SIA and pilots' union to meet in court next week

SINGAPORE Airlines and its pilots' union will face each other in court on Monday to settle their dispute over proposed wage cuts.

After the Manpower Ministry's efforts to broker a deal failed early this month, SIA referred the dispute to the Industrial Arbitration Court (IAC).


On Monday, the two parties will come before Justice Tan Lee Meng, the IAC president, to present their sides of the case.

The hearing has been scheduled to last a week.

The court's decision will be final and legally binding.

At the core of SIA's disagreement with the 1,600-strong Air Line Pilots' Association Singapore (Alpa-S) is the quantum of wage cuts the airline has proposed, and the lump sum payment it has offered as compensation.
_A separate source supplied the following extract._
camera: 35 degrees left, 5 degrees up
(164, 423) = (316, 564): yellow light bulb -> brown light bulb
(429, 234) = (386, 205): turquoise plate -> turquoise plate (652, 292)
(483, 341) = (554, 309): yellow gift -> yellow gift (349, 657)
SIA wants captains and first officers to take wage cuts of 22.5 per cent and 15 per cent respectively, with a one-off payment to make up for it if profits reach at least $700 million for the current financial year ending March next year.

Alpa-S has, however, rejected the proposal, saying that the cut is too much when coupled with the proposed implementation of 10 to 12 days of no-pay leave every two months.
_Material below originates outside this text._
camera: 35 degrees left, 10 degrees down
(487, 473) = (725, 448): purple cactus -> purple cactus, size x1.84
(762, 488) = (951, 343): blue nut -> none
The outcome of the court ruling will be closely watched by SIA's four other unions as the company is currently negotiating for wage cuts for other staff.

As part of its efforts to restructure its costs after it lost $370 million in April and last month, the airline dropped the axe last Thursday on 414 employees, mainly ground staff and workers from its subsidiaries.

No cabin crew or pilots were laid off, but the company has not ruled out further retrenchments.